Directions:
Return each entry unchanged.

####################

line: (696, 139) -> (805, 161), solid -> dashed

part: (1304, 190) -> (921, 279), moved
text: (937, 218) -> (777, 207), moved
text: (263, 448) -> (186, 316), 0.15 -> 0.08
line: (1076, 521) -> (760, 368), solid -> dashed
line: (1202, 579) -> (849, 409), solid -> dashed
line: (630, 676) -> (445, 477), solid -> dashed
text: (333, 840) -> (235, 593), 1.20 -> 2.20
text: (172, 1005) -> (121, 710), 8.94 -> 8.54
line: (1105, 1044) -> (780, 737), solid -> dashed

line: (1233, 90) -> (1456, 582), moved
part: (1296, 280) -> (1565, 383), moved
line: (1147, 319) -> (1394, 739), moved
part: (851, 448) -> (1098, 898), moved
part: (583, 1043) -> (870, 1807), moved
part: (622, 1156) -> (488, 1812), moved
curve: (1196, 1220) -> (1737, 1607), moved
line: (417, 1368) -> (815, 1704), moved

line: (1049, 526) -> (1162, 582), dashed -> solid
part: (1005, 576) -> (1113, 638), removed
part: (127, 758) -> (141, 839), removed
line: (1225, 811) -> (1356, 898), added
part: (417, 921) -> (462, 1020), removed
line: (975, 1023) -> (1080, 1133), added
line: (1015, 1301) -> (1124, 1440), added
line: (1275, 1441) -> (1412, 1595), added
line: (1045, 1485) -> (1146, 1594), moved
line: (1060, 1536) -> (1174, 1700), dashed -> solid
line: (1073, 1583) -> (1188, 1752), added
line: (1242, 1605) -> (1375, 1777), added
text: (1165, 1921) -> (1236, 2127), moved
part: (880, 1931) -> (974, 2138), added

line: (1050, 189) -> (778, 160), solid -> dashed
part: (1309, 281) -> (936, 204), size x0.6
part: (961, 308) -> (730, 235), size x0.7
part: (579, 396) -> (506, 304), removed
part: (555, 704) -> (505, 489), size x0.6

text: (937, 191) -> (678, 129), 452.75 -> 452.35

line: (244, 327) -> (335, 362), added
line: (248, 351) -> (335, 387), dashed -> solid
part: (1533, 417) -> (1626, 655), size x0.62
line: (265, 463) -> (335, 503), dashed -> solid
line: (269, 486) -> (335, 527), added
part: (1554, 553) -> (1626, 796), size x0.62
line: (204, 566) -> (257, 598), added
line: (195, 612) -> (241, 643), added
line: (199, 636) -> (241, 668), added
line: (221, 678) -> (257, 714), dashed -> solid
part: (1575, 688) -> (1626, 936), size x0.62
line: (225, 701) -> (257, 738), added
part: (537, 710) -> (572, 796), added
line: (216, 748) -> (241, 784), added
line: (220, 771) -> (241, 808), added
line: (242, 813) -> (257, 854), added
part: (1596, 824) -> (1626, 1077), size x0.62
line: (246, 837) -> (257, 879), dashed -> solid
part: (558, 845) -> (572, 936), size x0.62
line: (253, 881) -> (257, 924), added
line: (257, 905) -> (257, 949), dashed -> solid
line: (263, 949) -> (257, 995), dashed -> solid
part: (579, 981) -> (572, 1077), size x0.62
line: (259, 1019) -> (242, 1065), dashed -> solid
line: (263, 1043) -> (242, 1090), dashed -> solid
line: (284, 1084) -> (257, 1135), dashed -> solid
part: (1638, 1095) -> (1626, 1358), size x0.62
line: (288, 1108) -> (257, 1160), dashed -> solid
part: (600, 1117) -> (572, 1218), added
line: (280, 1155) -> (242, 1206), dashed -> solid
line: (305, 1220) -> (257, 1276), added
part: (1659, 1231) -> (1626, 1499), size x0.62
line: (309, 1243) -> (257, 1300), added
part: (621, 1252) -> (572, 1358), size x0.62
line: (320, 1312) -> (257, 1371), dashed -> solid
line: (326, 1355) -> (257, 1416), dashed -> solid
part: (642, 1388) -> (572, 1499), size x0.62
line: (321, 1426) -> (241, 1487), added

####################

Output below:
line: (696, 139) -> (805, 161), solid -> dashed

part: (1304, 190) -> (921, 279), moved
text: (937, 218) -> (777, 207), moved
text: (263, 448) -> (186, 316), 0.15 -> 0.08
line: (1076, 521) -> (760, 368), solid -> dashed
line: (1202, 579) -> (849, 409), solid -> dashed
line: (630, 676) -> (445, 477), solid -> dashed
text: (333, 840) -> (235, 593), 1.20 -> 2.20
text: (172, 1005) -> (121, 710), 8.94 -> 8.54
line: (1105, 1044) -> (780, 737), solid -> dashed

line: (1233, 90) -> (1456, 582), moved
part: (1296, 280) -> (1565, 383), moved
line: (1147, 319) -> (1394, 739), moved
part: (851, 448) -> (1098, 898), moved
part: (583, 1043) -> (870, 1807), moved
part: (622, 1156) -> (488, 1812), moved
curve: (1196, 1220) -> (1737, 1607), moved
line: (417, 1368) -> (815, 1704), moved

line: (1049, 526) -> (1162, 582), dashed -> solid
part: (1005, 576) -> (1113, 638), removed
part: (127, 758) -> (141, 839), removed
line: (1225, 811) -> (1356, 898), added
part: (417, 921) -> (462, 1020), removed
line: (975, 1023) -> (1080, 1133), added
line: (1015, 1301) -> (1124, 1440), added
line: (1275, 1441) -> (1412, 1595), added
line: (1045, 1485) -> (1146, 1594), moved
line: (1060, 1536) -> (1174, 1700), dashed -> solid
line: (1073, 1583) -> (1188, 1752), added
line: (1242, 1605) -> (1375, 1777), added
text: (1165, 1921) -> (1236, 2127), moved
part: (880, 1931) -> (974, 2138), added

line: (1050, 189) -> (778, 160), solid -> dashed
part: (1309, 281) -> (936, 204), size x0.6
part: (961, 308) -> (730, 235), size x0.7
part: (579, 396) -> (506, 304), removed
part: (555, 704) -> (505, 489), size x0.6

text: (937, 191) -> (678, 129), 452.75 -> 452.35

line: (244, 327) -> (335, 362), added
line: (248, 351) -> (335, 387), dashed -> solid
part: (1533, 417) -> (1626, 655), size x0.62
line: (265, 463) -> (335, 503), dashed -> solid
line: (269, 486) -> (335, 527), added
part: (1554, 553) -> (1626, 796), size x0.62
line: (204, 566) -> (257, 598), added
line: (195, 612) -> (241, 643), added
line: (199, 636) -> (241, 668), added
line: (221, 678) -> (257, 714), dashed -> solid
part: (1575, 688) -> (1626, 936), size x0.62
line: (225, 701) -> (257, 738), added
part: (537, 710) -> (572, 796), added
line: (216, 748) -> (241, 784), added
line: (220, 771) -> (241, 808), added
line: (242, 813) -> (257, 854), added
part: (1596, 824) -> (1626, 1077), size x0.62
line: (246, 837) -> (257, 879), dashed -> solid
part: (558, 845) -> (572, 936), size x0.62
line: (253, 881) -> (257, 924), added
line: (257, 905) -> (257, 949), dashed -> solid
line: (263, 949) -> (257, 995), dashed -> solid
part: (579, 981) -> (572, 1077), size x0.62
line: (259, 1019) -> (242, 1065), dashed -> solid
line: (263, 1043) -> (242, 1090), dashed -> solid
line: (284, 1084) -> (257, 1135), dashed -> solid
part: (1638, 1095) -> (1626, 1358), size x0.62
line: (288, 1108) -> (257, 1160), dashed -> solid
part: (600, 1117) -> (572, 1218), added
line: (280, 1155) -> (242, 1206), dashed -> solid
line: (305, 1220) -> (257, 1276), added
part: (1659, 1231) -> (1626, 1499), size x0.62
line: (309, 1243) -> (257, 1300), added
part: (621, 1252) -> (572, 1358), size x0.62
line: (320, 1312) -> (257, 1371), dashed -> solid
line: (326, 1355) -> (257, 1416), dashed -> solid
part: (642, 1388) -> (572, 1499), size x0.62
line: (321, 1426) -> (241, 1487), added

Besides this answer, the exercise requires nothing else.